I promised last week that I'd write about what my church is thinking of doing for our next Bible study. I'm not in the mood right now to write extensively about this subject, and so I'll write a series, in which I'll write a little post each day (or whenever) about our search.
We just finished A Fragile Stone, Peter: Jesus' Friend with Michael Card. This is one of the Daylight Bible Studies, and it is associated with the Day of Discovery
television program. We were considering doing another Daylight Bible
study, and the pastor was telling us what was in the catalog. One of
the studies was entitled The Bible: Why Does It Endure? See here. The description said the following: "Hear
from biblical scholars and researchers who uncover results that point
to the Bible as the inspired Word of God.

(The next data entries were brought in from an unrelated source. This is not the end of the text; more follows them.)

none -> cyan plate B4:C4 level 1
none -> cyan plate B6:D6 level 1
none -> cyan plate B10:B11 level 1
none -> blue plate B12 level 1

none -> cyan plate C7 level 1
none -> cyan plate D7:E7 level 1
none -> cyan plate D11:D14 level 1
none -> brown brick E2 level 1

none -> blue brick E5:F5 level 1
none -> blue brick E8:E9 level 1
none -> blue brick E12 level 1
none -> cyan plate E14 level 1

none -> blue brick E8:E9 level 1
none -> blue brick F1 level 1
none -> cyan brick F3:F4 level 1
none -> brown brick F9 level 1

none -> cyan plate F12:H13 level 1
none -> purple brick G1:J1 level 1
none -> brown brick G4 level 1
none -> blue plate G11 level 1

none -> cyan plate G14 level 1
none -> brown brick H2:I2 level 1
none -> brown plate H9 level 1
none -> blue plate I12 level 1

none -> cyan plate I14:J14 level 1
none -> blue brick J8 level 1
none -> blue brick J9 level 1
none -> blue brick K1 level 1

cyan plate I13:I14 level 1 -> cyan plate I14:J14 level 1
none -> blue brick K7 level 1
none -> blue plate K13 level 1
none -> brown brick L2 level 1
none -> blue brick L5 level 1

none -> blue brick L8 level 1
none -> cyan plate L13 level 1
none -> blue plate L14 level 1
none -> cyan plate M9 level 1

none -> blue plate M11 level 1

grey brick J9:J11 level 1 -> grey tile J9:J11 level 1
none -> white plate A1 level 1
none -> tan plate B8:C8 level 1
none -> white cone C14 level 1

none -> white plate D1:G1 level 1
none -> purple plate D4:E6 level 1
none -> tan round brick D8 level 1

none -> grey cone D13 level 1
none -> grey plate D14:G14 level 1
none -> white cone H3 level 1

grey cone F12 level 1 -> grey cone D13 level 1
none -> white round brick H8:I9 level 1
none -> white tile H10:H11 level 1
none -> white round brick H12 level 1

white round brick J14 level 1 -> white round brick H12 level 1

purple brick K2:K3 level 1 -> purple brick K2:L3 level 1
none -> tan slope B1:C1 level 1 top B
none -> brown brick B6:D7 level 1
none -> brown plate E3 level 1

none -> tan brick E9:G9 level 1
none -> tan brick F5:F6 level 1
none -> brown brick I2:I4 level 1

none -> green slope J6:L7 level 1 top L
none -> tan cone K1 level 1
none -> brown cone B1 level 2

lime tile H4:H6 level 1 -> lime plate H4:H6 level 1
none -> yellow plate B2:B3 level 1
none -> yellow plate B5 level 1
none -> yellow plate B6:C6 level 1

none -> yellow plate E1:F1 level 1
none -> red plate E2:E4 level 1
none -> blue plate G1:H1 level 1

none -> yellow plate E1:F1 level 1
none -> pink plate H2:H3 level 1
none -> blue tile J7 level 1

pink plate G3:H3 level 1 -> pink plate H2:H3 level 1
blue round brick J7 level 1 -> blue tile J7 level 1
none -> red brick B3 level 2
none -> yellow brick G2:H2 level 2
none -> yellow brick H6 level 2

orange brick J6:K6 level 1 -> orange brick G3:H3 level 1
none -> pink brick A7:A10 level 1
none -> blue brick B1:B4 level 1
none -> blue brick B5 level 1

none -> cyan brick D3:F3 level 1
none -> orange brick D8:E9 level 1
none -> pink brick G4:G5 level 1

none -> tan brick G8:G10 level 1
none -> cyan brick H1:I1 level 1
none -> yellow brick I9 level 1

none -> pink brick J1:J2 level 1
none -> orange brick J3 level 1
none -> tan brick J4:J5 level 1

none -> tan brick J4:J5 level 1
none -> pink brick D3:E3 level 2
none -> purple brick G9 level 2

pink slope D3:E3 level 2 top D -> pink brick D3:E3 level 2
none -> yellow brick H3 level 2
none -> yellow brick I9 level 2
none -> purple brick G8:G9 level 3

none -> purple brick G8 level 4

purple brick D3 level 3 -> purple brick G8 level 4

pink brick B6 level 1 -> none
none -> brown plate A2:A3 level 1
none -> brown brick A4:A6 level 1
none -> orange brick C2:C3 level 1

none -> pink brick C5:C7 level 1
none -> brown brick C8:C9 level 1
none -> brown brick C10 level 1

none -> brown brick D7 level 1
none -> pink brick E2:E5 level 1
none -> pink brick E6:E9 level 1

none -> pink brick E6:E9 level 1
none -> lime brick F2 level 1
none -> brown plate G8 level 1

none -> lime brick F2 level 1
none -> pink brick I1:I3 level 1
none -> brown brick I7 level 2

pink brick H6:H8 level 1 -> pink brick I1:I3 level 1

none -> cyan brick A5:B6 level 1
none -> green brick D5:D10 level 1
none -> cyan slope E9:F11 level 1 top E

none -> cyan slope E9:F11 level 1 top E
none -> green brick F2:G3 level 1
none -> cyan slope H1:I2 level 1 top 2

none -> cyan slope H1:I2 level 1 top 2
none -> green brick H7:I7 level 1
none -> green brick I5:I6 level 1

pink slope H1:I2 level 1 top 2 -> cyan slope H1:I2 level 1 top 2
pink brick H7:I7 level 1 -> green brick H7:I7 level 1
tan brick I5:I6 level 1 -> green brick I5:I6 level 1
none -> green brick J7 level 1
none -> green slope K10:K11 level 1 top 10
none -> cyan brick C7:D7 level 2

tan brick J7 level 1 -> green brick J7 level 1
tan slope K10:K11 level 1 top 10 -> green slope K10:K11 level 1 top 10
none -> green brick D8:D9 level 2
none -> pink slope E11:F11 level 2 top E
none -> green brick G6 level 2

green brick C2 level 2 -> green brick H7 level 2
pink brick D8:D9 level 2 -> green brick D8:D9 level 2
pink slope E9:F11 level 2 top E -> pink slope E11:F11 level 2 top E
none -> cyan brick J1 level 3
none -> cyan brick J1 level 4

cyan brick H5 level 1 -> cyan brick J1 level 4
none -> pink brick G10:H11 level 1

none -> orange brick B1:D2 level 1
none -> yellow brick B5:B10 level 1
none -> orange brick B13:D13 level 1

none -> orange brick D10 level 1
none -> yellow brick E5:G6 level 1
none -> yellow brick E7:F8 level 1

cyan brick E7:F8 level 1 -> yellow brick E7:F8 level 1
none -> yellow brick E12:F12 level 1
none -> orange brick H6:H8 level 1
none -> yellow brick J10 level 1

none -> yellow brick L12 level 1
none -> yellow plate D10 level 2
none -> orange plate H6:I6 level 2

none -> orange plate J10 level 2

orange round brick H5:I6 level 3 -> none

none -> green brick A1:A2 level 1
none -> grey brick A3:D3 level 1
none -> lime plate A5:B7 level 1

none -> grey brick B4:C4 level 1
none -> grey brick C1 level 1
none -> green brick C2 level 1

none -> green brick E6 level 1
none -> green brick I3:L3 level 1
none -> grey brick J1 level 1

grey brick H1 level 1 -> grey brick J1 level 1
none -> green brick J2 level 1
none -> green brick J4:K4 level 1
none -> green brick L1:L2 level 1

From the ancient scrolls,
historical proof, and accurate manuscripts, you’ll discover why the
This was a turn off to
me. In my opinion, there's no way to prove that the Bible is the
"inspired Word of God". Even if you believe that the different
manuscripts are not significantly different, that there's a way to
approximate what the original manuscripts said, that the Bible gets a
number of historical details right, that the Gospels may be based on
eyewitness testimony, and that biblical contradictions can somehow be
harmonized----and all of these are debated issues----none of that proves
that the Bible is the inspired Word of God. There are all sorts of
non-biblical historically-accurate writings, reliable manuscripts, and
eyewitness accounts (even of miracles) out there, and I doubt that even
most evangelical Christians would consider these things to be the
inspired Word of God. Regarding contradictions, I wouldn't be surprised
that, if one worked hard enough, one could iron out a number of
apparently inconsistent documents, using all sorts of mental gymnastics
or nuancing. That wouldn't mean that those documents are the inspired
Word of God.
(UPDATE: In the second video of the series,
Daniel Wallace says that the resurrection of Jesus from the dead means
that God approved of all that Jesus said, including Jesus' belief in
Scripture. But, aside from the critiques that have been made against
conservative Christian arguments for the historicity of Jesus'
resurrection, one could ask why Jesus' resurrection means that God
affirms all that Jesus believed. Why is there a necessary connection
between the two?)
More on this later. I will say this: We're not going with that particular Bible study!